Comment 8 Markus Kohls 2009-03-13 03:18:15 UTC
I read of a patch somewhere which implemented http pipelining for konqueror, but it didn't make much difference or worse some sites do not load. 
I am wondering if maybe pipelining could be enabled depending on which server is running on the server side. 
With polipo, the http pipelining proxy, for example handelsblatt.com looks weird, like css are not loaded; it uses IIS according to netcraft. Sites running Apache (spiegel.de, facebook.com) seem to run fine with Polipo.
Comment 9 Thomas 2009-03-13 03:43:18 UTC
a browser has to batch gets in the right sequence and wait for certain files, before including others in the page, or it'll look wrong. Certain things like CSS and JS come to mind, and have to be applied in a certain order as well. You can't just hack it in, the browser has to know it exists and be properly coded to use the feature.
Comment 10 Christoph Thielecke 2009-03-13 08:42:38 UTC
Hm, I tried handelsblatt.com and it look fine here (using polipo 1.0.4). I can provide a Debian package for Debian squeeze (http://crissi.linux-administrator.com/linux/polipo/) for testing.
Comment 11 Markus Kohls 2009-03-19 15:20:55 UTC
I use polipo 1.0.4,too. And tried it with firefox and konqueror, but handelsblatt still looks weird. Maybe Debian has some extra Patches there... or maybe i should try to compile with -O2 instead of -O3.
Those are the Patches i mentioned before.
http://lists.kde.org/?l=kde-core-devel&m=122722889625928&w=2
From the Discussion i get they only server whitelist?
Comment 12 David Faure 2009-04-06 20:08:09 UTC
I know that Andreas Hartmetz was working on this, not sure it's been committed though?
Comment 13 Andreas Hartmetz 2009-04-07 14:29:46 UTC
No, unfortunately I have not committed pipelining. Pipelining turned out to be a major headache, mainly because too many servers seem to be broken. E.g. static.flickr.com seemed to get confused by two parallel pipelines, probably due to a stupid load balancer. For this reason and others I'd also rather commit KIO connection limits (per server and per protocol) first to get a better handle on this kind of problem.
Pipelining also didn't seem to have a positive impact on performance. Conventional wisdom is that it mostly helps on high latency (like mobile or maybe even modem) connections.
I asked some Mozilla developers how they made pipelining reliable, and the answer was that they've actually disabled pipelining because it's too hard to get right, and the pipelining setting is ignored.

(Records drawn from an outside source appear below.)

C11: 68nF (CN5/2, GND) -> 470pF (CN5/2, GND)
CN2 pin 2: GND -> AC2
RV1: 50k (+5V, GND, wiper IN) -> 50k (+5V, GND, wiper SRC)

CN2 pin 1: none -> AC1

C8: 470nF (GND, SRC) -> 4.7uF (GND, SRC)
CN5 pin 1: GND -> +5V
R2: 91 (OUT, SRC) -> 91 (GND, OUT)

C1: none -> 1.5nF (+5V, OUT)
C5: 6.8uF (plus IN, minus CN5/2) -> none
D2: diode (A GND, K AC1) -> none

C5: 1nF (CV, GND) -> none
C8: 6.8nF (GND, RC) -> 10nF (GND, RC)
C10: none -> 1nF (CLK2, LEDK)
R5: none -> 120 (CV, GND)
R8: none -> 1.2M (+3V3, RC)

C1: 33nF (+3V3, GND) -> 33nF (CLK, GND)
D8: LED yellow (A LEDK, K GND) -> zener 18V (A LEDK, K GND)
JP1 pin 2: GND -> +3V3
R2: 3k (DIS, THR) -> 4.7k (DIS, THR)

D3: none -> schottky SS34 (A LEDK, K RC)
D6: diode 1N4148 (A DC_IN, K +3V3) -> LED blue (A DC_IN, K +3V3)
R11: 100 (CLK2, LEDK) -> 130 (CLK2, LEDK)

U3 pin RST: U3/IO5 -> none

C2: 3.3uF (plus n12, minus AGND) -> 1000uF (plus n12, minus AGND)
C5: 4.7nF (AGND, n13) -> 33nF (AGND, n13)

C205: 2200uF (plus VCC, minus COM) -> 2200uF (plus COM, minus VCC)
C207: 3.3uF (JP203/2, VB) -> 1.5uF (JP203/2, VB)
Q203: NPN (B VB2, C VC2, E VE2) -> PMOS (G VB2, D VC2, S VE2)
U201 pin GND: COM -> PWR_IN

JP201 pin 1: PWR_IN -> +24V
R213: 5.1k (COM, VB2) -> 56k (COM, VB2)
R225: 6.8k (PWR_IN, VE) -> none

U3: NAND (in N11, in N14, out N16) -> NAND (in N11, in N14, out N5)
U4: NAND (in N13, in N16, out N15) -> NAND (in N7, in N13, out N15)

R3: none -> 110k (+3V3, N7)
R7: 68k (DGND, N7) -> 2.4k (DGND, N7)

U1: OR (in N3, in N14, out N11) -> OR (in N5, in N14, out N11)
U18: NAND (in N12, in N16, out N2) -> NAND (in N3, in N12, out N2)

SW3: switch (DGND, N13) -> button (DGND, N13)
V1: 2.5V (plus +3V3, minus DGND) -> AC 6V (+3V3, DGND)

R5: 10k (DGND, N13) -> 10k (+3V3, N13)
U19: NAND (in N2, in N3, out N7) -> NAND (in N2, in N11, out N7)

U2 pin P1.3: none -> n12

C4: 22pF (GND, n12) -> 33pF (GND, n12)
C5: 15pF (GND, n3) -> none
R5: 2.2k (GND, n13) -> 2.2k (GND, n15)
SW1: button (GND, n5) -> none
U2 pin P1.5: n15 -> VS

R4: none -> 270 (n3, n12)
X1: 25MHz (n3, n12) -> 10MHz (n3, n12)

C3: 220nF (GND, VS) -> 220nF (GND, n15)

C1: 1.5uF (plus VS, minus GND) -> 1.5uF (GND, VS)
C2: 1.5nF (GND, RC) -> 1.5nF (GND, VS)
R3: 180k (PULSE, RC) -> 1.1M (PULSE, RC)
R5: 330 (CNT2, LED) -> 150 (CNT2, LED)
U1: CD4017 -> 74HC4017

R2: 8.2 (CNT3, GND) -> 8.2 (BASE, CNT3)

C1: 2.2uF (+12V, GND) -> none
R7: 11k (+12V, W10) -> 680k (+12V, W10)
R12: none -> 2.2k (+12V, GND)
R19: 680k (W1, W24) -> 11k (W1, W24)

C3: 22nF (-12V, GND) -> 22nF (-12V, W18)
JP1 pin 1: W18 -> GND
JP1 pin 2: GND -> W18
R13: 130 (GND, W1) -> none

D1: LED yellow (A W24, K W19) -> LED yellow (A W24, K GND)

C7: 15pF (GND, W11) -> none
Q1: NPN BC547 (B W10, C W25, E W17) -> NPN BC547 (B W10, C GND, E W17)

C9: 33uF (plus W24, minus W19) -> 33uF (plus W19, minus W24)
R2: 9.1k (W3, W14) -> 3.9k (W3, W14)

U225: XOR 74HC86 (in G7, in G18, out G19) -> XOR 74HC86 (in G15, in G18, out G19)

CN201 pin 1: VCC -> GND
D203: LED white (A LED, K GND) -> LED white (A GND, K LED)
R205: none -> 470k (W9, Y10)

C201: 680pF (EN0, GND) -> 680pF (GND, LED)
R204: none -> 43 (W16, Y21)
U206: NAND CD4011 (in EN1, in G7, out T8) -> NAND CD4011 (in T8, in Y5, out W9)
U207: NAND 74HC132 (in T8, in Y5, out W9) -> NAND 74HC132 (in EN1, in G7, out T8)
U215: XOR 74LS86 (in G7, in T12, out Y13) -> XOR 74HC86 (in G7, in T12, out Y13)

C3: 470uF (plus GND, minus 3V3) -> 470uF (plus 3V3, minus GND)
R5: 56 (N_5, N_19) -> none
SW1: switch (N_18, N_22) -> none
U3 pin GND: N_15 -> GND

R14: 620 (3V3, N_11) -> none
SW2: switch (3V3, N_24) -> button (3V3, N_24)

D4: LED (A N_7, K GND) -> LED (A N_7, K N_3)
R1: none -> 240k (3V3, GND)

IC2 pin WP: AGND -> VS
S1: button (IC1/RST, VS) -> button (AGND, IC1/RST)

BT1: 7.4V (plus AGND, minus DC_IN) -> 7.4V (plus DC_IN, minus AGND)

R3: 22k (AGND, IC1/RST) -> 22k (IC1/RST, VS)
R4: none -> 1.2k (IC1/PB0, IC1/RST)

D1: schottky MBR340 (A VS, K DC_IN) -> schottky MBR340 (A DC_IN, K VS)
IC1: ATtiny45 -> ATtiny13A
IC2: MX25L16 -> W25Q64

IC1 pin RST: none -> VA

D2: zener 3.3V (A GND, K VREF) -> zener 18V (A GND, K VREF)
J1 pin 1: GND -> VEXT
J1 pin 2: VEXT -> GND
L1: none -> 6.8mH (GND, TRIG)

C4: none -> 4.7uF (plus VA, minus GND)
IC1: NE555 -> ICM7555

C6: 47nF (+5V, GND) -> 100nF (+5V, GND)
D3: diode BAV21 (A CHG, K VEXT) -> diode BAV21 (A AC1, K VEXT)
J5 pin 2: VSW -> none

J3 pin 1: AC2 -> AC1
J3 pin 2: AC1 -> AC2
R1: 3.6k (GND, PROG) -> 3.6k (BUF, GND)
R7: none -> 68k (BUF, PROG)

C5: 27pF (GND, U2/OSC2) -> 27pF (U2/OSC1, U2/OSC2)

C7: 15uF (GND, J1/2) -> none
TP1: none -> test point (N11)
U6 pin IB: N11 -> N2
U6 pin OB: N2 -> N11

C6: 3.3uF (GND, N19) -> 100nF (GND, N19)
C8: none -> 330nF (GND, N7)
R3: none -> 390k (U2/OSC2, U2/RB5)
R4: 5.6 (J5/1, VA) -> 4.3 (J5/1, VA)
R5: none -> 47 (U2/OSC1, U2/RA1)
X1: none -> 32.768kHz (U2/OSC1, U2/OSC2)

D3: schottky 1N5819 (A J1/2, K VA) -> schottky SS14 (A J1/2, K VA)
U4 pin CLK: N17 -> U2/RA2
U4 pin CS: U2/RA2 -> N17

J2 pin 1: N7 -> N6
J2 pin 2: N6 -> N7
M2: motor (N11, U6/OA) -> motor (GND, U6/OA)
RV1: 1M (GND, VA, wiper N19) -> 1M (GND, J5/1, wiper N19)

If anyone wants to see the code I've written so far I can send patches.
Comment 14 Markus Kohls 2009-04-07 14:48:44 UTC
http://operawiki.info/HttpProtocol

maybe this can help, if someone tries...
Comment 15 Andreas Hartmetz 2009-04-08 16:24:32 UTC
(In reply to comment #14)
> http://operawiki.info/HttpProtocol
> 
> maybe this can help, if someone tries...

Not really. I can read the RFCs myself, and they don't disclose how their heuristics work. I've seen that page before.